The state update component of the two-stage filter is an EnKF (Reichle et al. 2014) that uses a spatially distributed analysis update, 12 ensemble members, and 3-hourly assimilation of the *T*_{skin} observations. The assimilation update vector consists of *T*_{surf} and the ground heat content (GHT1) associated with the near-surface (0–10 cm) soil temperature. The ensemble was generated as in the bias-blind *T*_{skin} assimilation experiments of Reichle et al. (2010), adapted for our inclusion of the top-layer ground heat content in the state update vector. GHT1 was included in response to a change in the definition of *T*_{surf} in the Catchment model. In the model version used by Reichle et al. (2010), *T*_{surf} represented a 5-cm layer depth, while in the current version, the *T*_{surf} specific heat capacity is much lower, so that *T*_{surf} represents an arbitrarily thin layer, and the temperature of the top soil layer is instead modeled by GHT1. The dominant forcing inputs and the model prognostic variables in the state update vector were perturbed as outlined in Table 1. The forcing perturbations were applied hourly, while the prognostic variables were perturbed at each model time step. Depending on the variable, normally distributed additive perturbations or log-normal distributed multiplicative perturbations were applied. Time series correlations were incorporated into the applied correlations using a first-order autoregressive model, and cross correlations between the perturbations to different fields were based on the expected balance between radiation, clouds, and air temperature. Finally, the observation error standard deviations for the *T*_{skin} retrievals were set at 1.3 and 2.1 K during the nighttime and daytime, respectively, which implies that the model forecasts and observations have roughly similar skill.
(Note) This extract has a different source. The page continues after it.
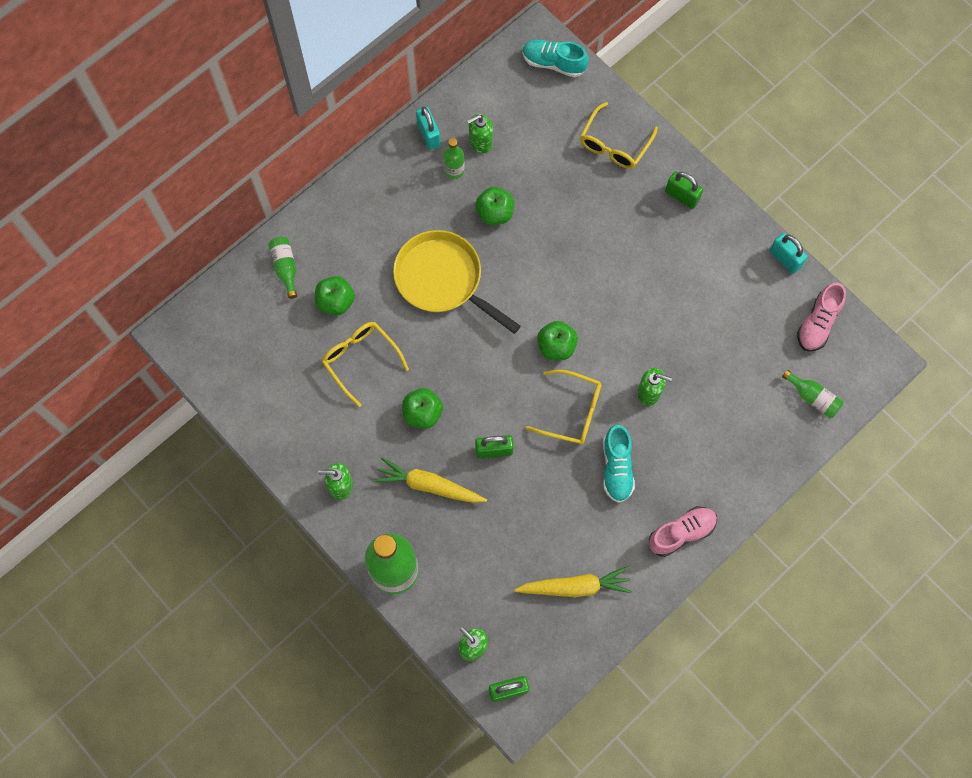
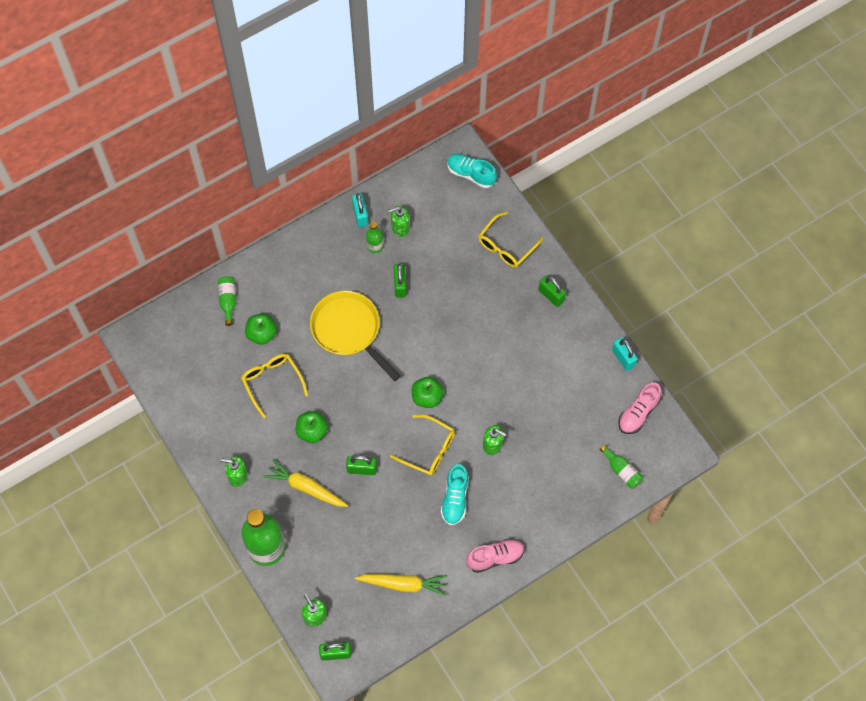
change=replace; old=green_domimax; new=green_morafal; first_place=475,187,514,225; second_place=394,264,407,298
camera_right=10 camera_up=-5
The Catchment model divides each model grid cell into multiple computational elements, and the assimilation was performed with a spatially distributed (3D) analysis update filter [with nonzero horizontal forecast and observation error correlations (Reichle and Koster 2003)] to ensure that information from the observations is spread to all computational elements within the surrounding grid cell. For both the observation errors and the (forcing and state vector) ensemble perturbations in Table 1, relatively short horizontal error correlation lengths with an *e*-folding distance of 0.17° were applied. Note that preliminary experiments with increased horizontal error correlation scales (between 0.5° and 1.0°) degraded the assimilation results, likely because the strong dependence on cloud cover limits the horizontal error correlations of estimated *T*_{skin}.

The observation bias update was performed independently at each model grid cell (i.e., using a 1D filter). Since there is a strong diurnal cycle in the *O* − *F* mean difference (as will be shown in section 4), the observation bias was modeled separately at each of the eight diurnal observation times, following Reichle et al. (2010).
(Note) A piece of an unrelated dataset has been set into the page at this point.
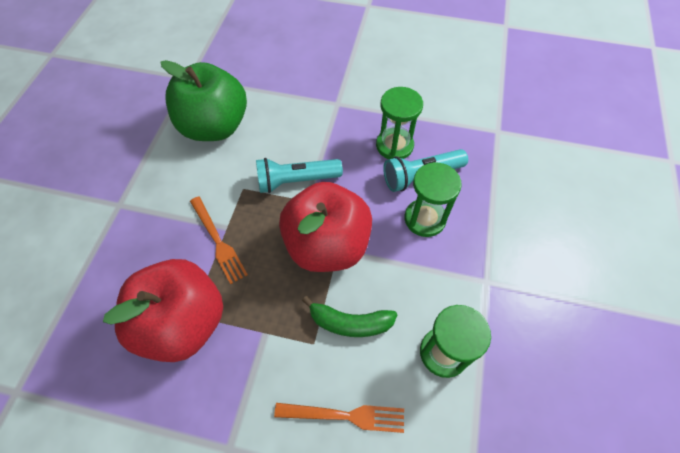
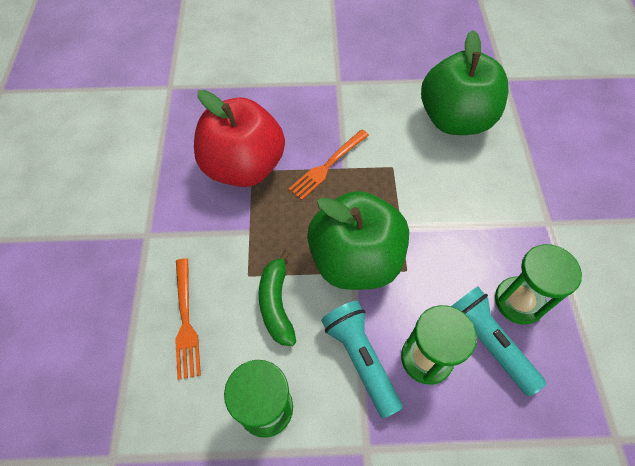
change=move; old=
### d. Evaluation of assimilation output

The results of the assimilation experiment over the Americas have been evaluated by comparison to independent observations of clear-sky *T*_{skin}, from the in situ Surface Radiation Network (SURFRAD) (Augustine et al. 2005), and from remotely sensed Moderate Resolution Imaging Spectroradiometer (MODIS) TIR observations. The six SURFRAD sites shown in Fig. 1 were used (Fort Peck was excluded since the geostationary satellite viewing zenith angle exceeds 60° there). For each of the validation sites, 3-hourly *T*_{skin} were calculated from the SURFRAD upwelling and downwelling TIR radiation observations using the Stefan–Boltzmann equation and broadband emissivity calculated using Wang et al. (2005) from MODIS/*Terra* Land Surface Temperature (LST)/Emissivity (E) Monthly L3 Global 0.05Deg climate modeling grid (CMG) (MOD11C3) narrowband emissivities. For MODIS *T*_{skin} observations, MODIS/*Aqua* LST/E Daily L3 Global 0.05Deg CMG (MYD11C1) and MODIS/*Terra* LST/E Daily L3 Global 0.05Deg CMG (MOD11C1) daily clear-sky *T*_{skin} data have been averaged up to the 0.3125° × 0.25° GEOS-5 model grid. Each is assumed to occur at the geostationary observation time closest to the median MODIS observation time over the domain for each satellite orbit direction.
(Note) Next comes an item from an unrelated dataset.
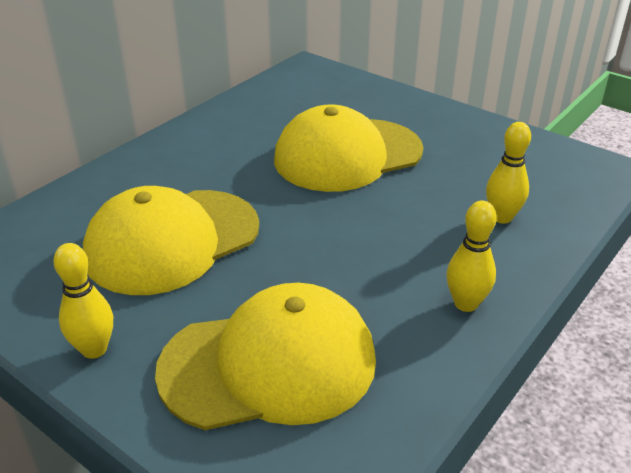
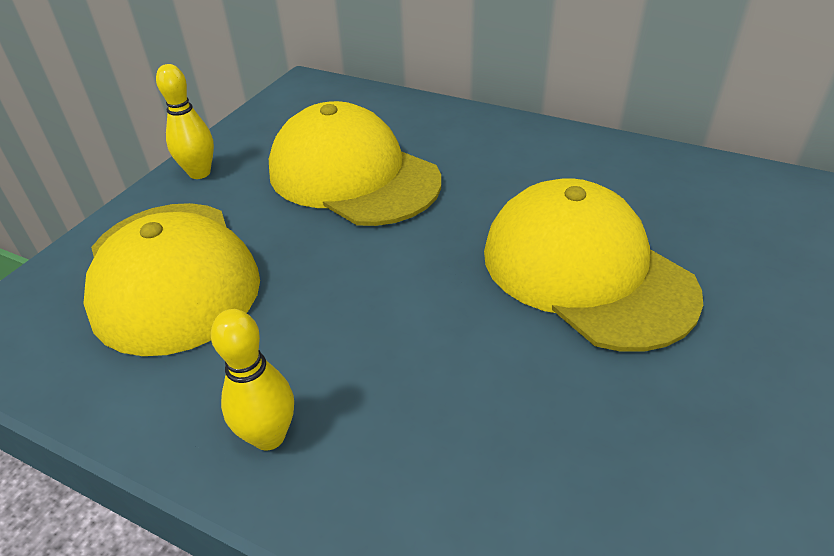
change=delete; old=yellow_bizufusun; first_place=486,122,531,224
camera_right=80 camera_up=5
The skill of the *T*_{skin} assimilation experiment in predicting each of the independent datasets has been compared to the skill of an open-loop (no data assimilation) ensemble, generated with the same modeling perturbations as used for the assimilation experiment. For both cases, instantaneous model *T*_{surf} is compared to the independent *T*_{skin} observations at times for which geostationary *T*_{skin} observations are available (i.e., for the assimilation experiment the posterior *T*_{surf} is evaluated). There are systematic differences between the mean values of the *T*_{skin} datasets used here, and these differences cannot be attributed to biases in any particular dataset. Hence, the evaluation statistic is the unbiased root-mean-square difference (ubRMSD), calculated at each model grid cell after removing the mean difference over the full time period (separately at each time of day) between the datasets.

## 4. Results

### a. Mean O − F differences

Without bias correction, there is a strong diurnal cycle in the mean difference between the observed and forecast *T*_{skin}. For example, Fig. 2 shows the diurnal cycle in the mean *O* − *F* averaged over the Americas over a 1 yr bias-blind assimilation of the GOES-East and GOES-West geostationary *T*_{skin} observations (using the same observation error covariances and forecast ensemble perturbations as for the bias-aware assimilation experiments). For both GOES-East and GOES-West, the *O* − *F* mean differences are more positive after solar noon. The GOES-West *O* − *F* mean differences are consistently positive and larger than those for GOES-East throughout the diurnal cycle, with a maximum value of 5.1 K at 2100 UTC, compared to values <2.0 K during the nighttime. In contrast, the GOES-East *O* − *F* mean differences are negative during the nighttime and positive during the daytime, but with magnitude consistently <1.0 K in both cases, except for the 2.8 K maximum at 1800 UTC. The *T*_{skin} data retrieved from the different geostationary satellite are reasonably well calibrated (Minnis et al. 2002), and the differences between the GOES-East and GOES-West *O* − *F* mean differences in Fig. 2 are almost certainly not related to the sensors themselves, but to the contrasting land covers observed by each. The small spatially averaged *O* − *F* mean differences for GOES-East are due to cancellation between regions of positive and negative *O* − *F* (temporal) mean differences in the spatial means.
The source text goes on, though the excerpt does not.